◆ **WORK REQUIRED**
Retype, word for word, each line between the lines holding "part: (84, 911) -> (204, 1006), size x0.7" and "line: (510, 926) -> (767, 1090), removed", inclusive, and leave the rest of the data alone.

◆ **GIVEN RECORDS**
==*==
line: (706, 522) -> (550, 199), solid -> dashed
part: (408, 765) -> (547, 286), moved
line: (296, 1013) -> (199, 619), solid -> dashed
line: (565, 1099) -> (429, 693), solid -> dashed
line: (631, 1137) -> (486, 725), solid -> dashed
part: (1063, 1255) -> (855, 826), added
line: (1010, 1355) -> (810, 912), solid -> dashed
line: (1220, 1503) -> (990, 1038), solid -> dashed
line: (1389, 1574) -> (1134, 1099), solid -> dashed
==*==
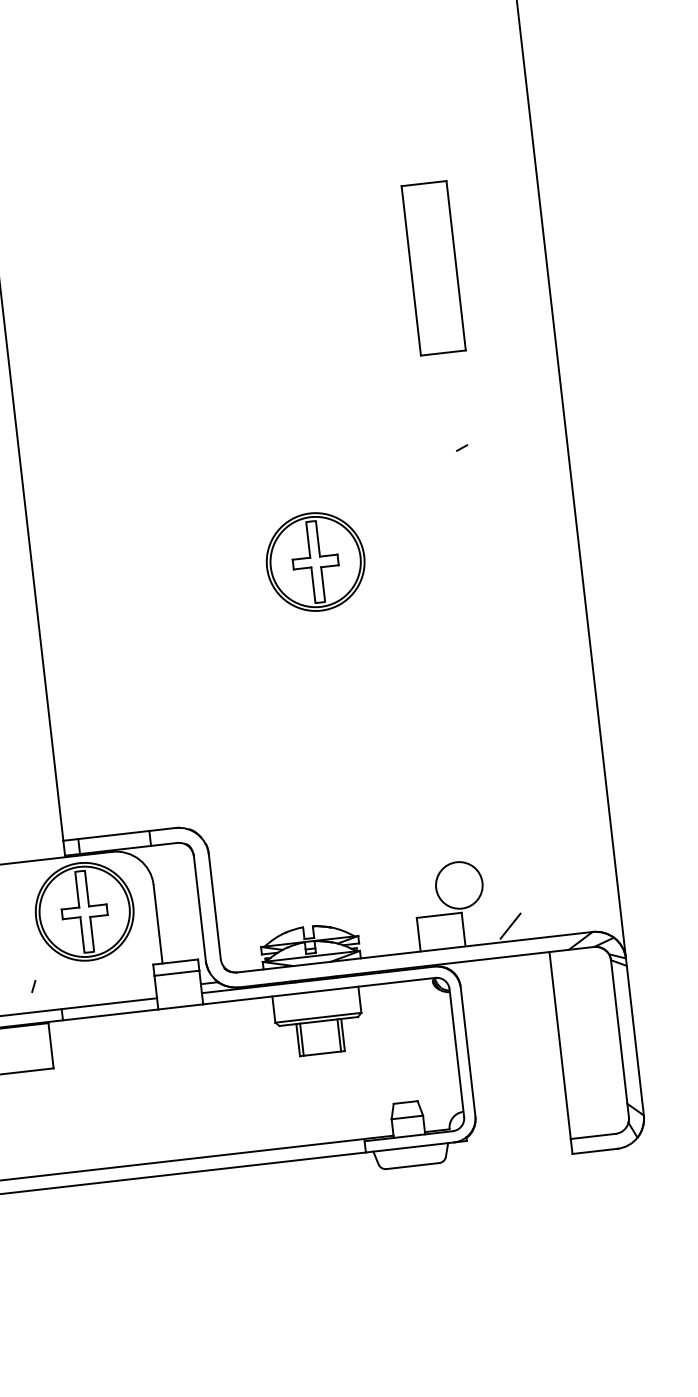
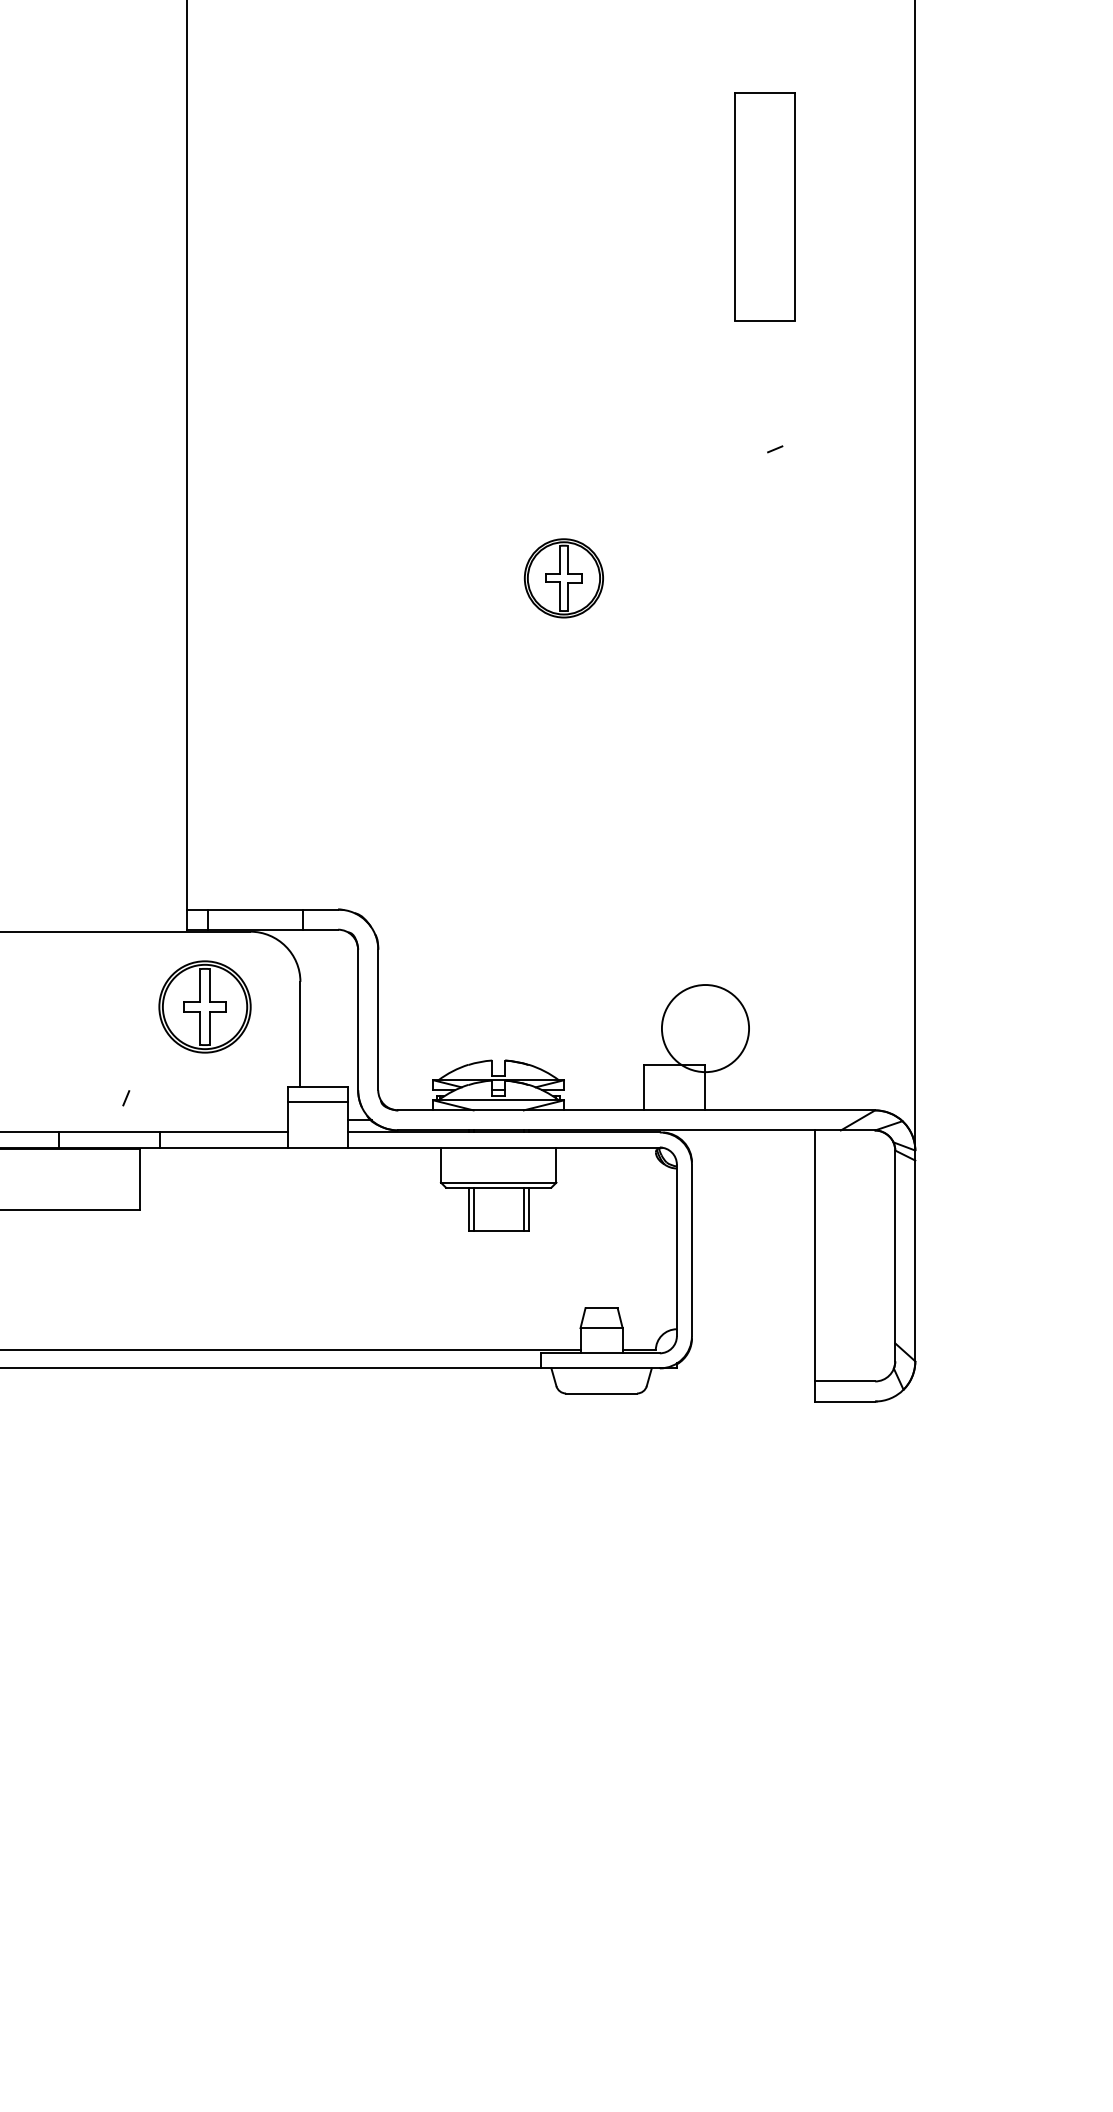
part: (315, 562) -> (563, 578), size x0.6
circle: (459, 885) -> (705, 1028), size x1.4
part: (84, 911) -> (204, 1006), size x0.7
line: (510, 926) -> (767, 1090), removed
==*==
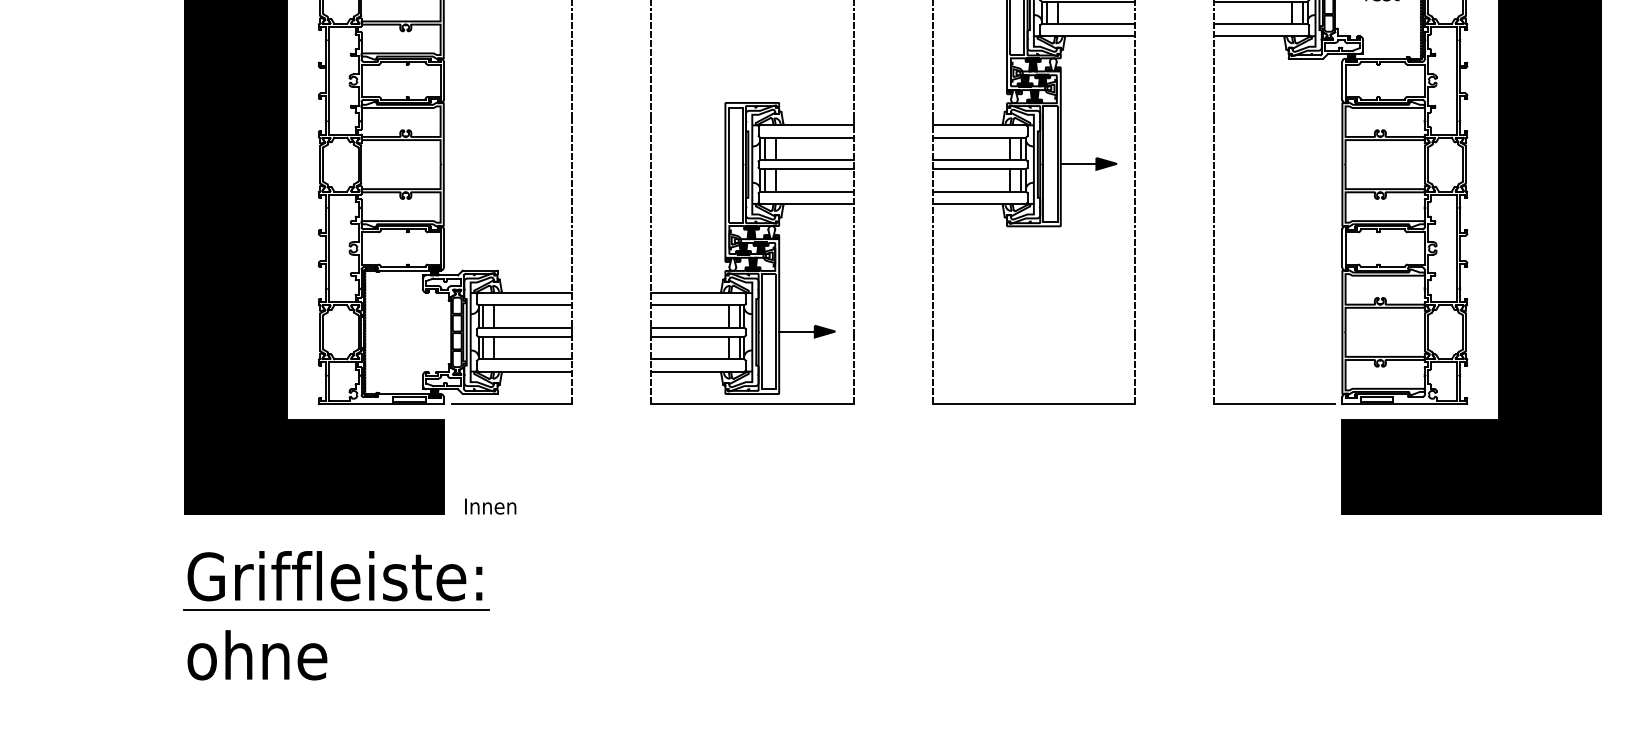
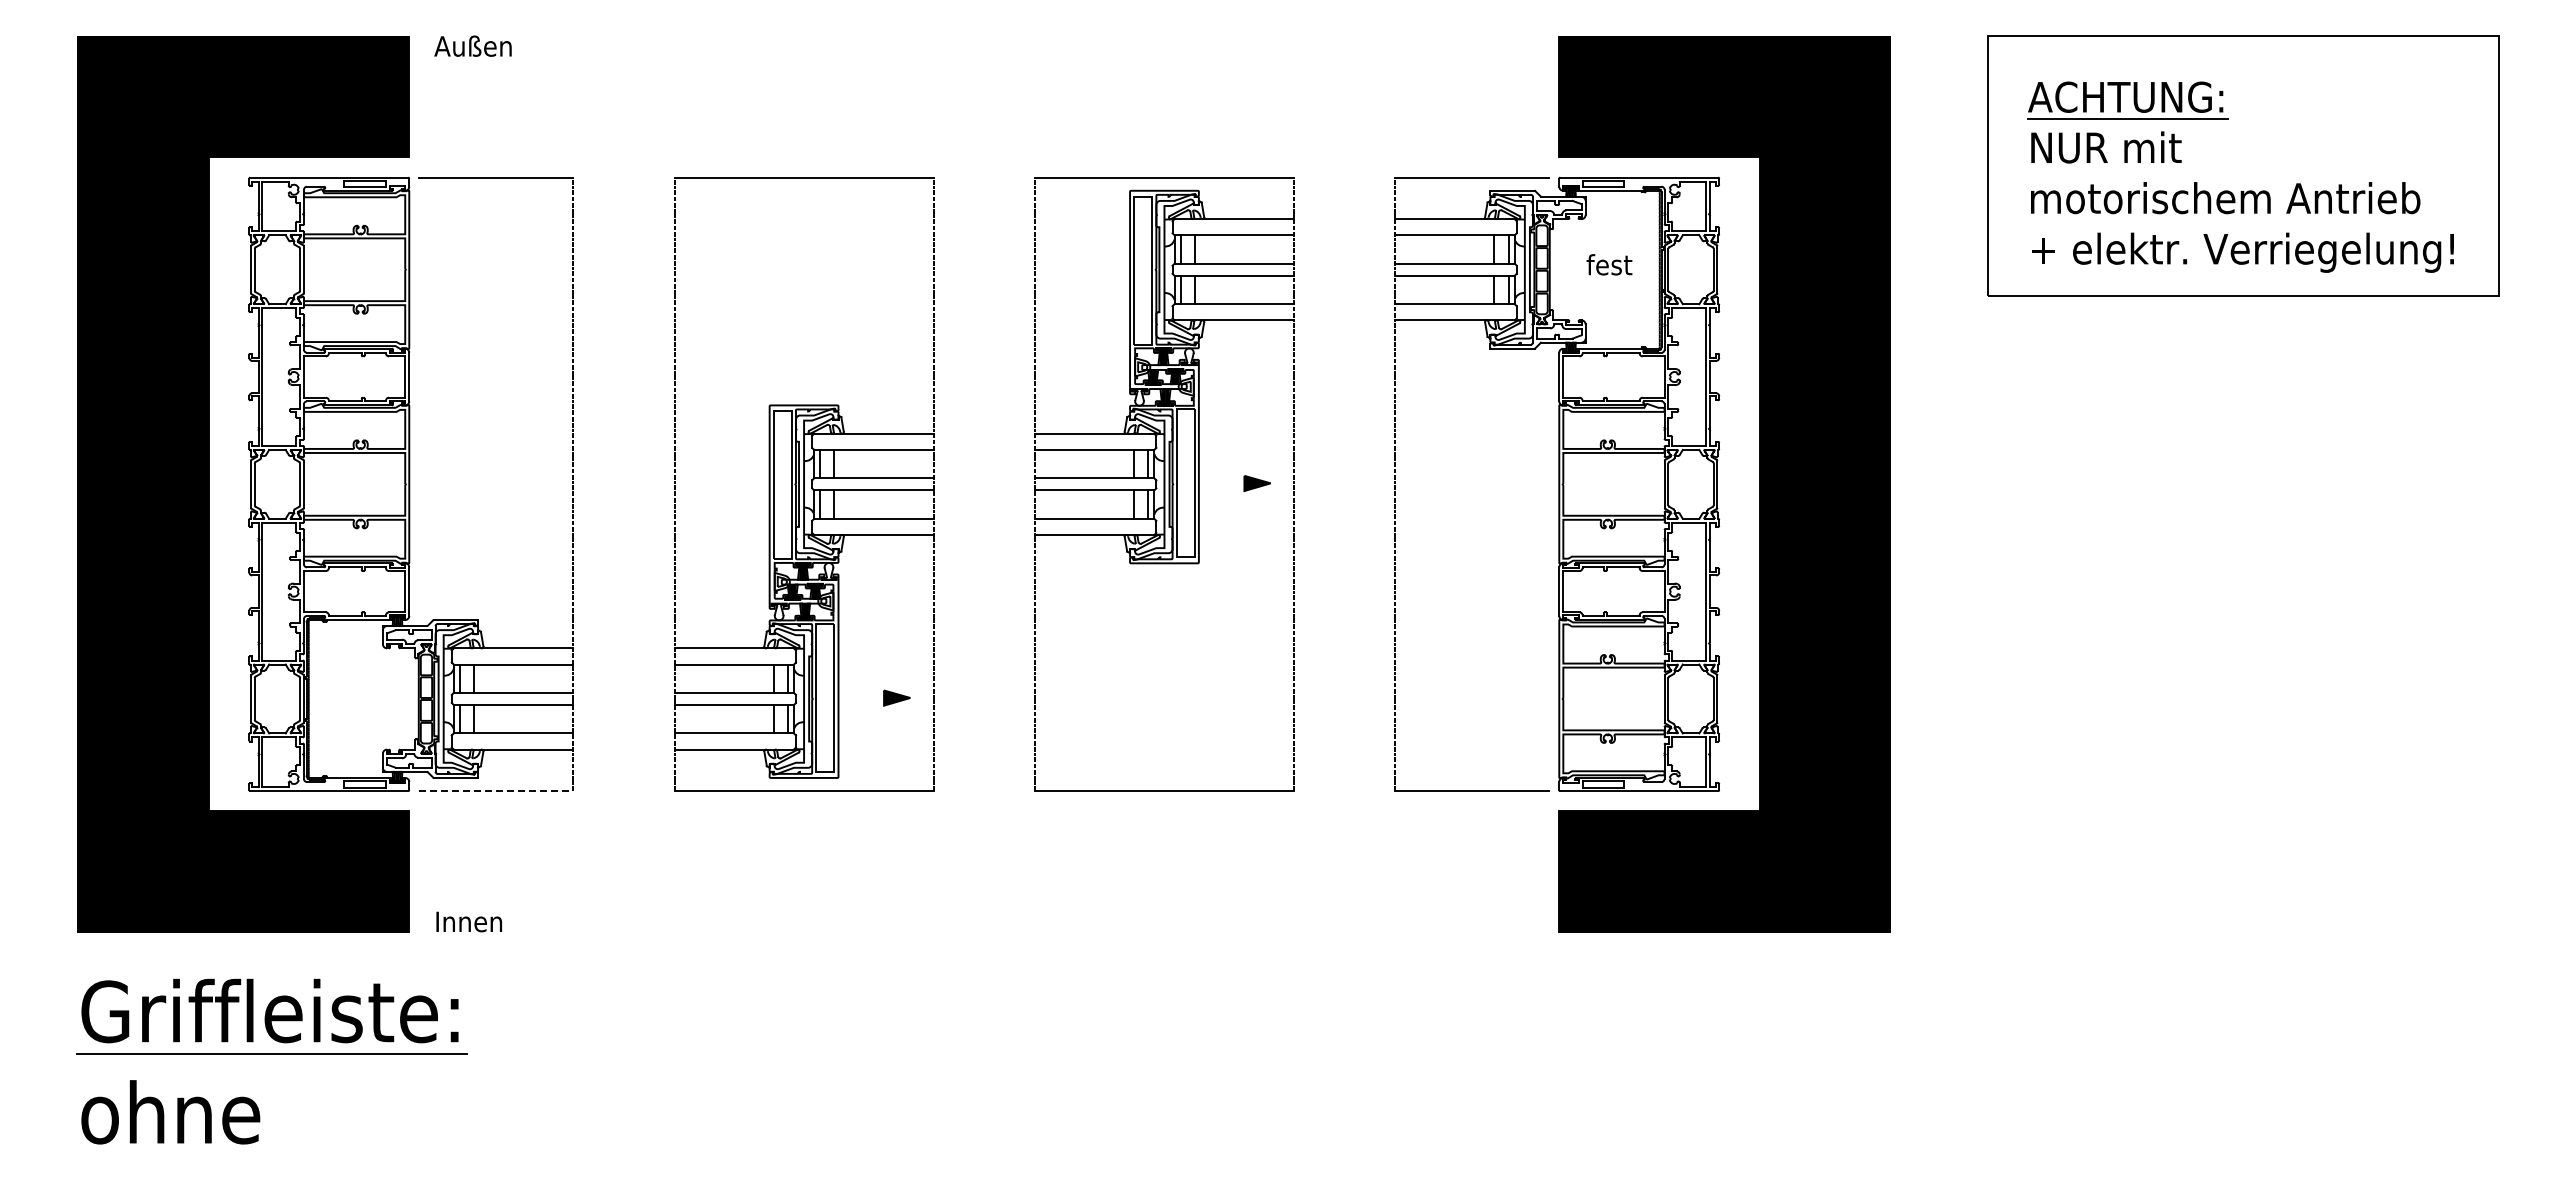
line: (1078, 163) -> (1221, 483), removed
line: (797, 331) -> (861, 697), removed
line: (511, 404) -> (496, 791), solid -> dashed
==*==
◆ **SOLUTION TO THE EXERCISE**
part: (84, 911) -> (204, 1006), size x0.7
line: (510, 926) -> (767, 1090), removed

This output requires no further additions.